Personal information
- Born: 12 August 1986 (age 39) Kenitra, Morocco
- Listed height: 6 ft 6 in (1.98 m)
- Listed weight: 198 lb (90 kg)

Career information
- NBA draft: 2008: undrafted
- Playing career: 2004–present

Career history
- 2002–2008: KAC Kénitra
- 2008–2012: AS Salé
- 2012–2013: RS Berkane
- 2013–2020: AS Salé
- 2020–present: FUS Rabat

Career highlights
- FIBA Africa Clubs Champions Cup champion (2017); FIBA Africa Clubs Champions Cup MVP (2017);

= Abdelhakim Zouita =

Moroccan basketball player

Abdelhakim Zouita (born 12 August 1986) is a Moroccan professional basketball player who currently plays for FUS Rabat in the Division Excellence, the top professional basketball league in Morocco.

== Professional career ==
Zouita began his career in 2002 with the basketball section of Kénitra AC, and stayed there for four years. In 2008, he joined AS Salé.
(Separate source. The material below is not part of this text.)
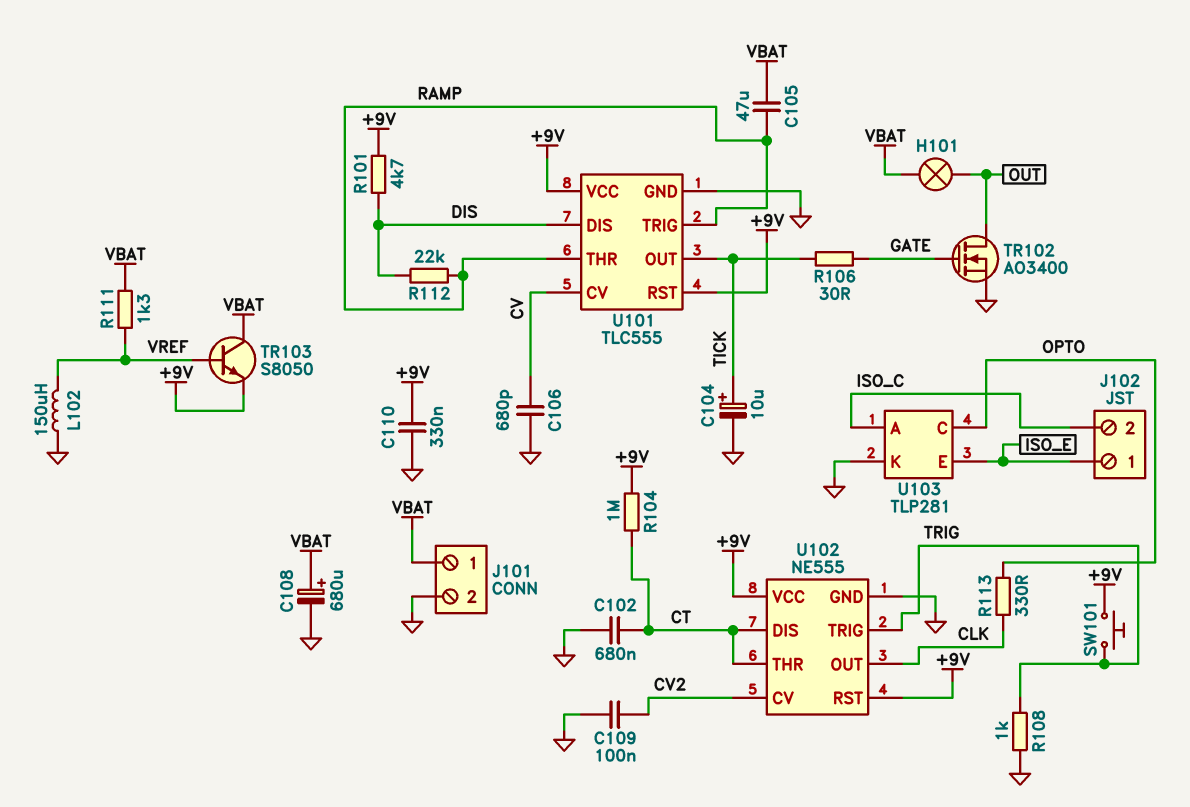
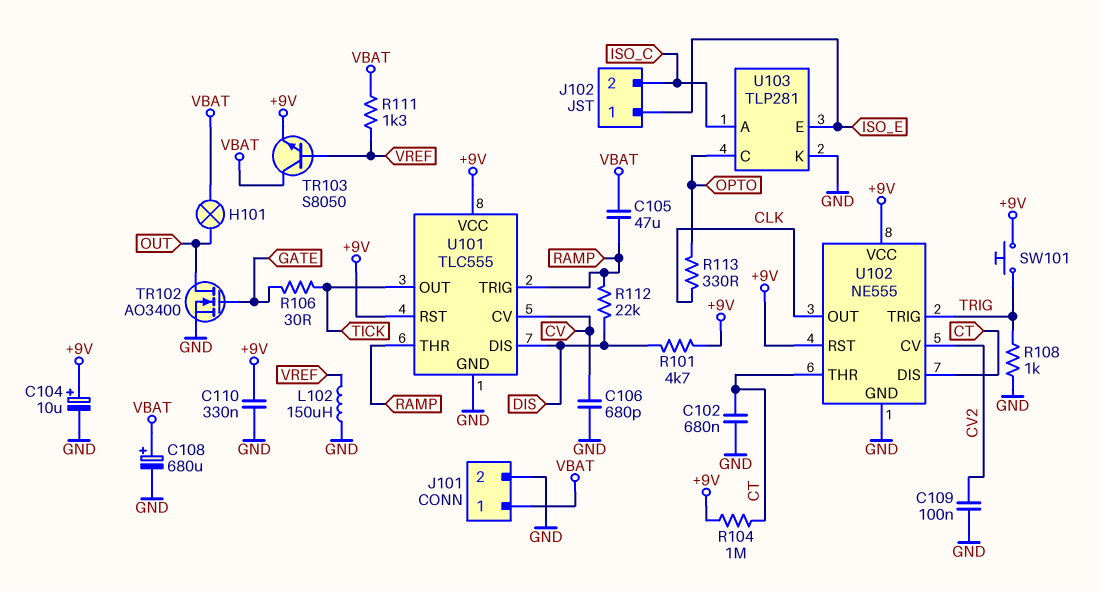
C104: 10uF (plus TICK, minus GND) -> 10uF (plus +9V, minus GND)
After one season with RS Berkane, he joined AS Salé again in 2013, staying for seven season and winning five Division Excellence titles with the team. In 2020, Zouita joined FUS Rabat, and won the 2023 national championship and was also named the league's most valuable player.

== International career ==
Zouita was named to the 15-man Morocco preliminary squad for the AfroBasket 2015.

He won a gold medal at the 2023 FIBA AfroCan.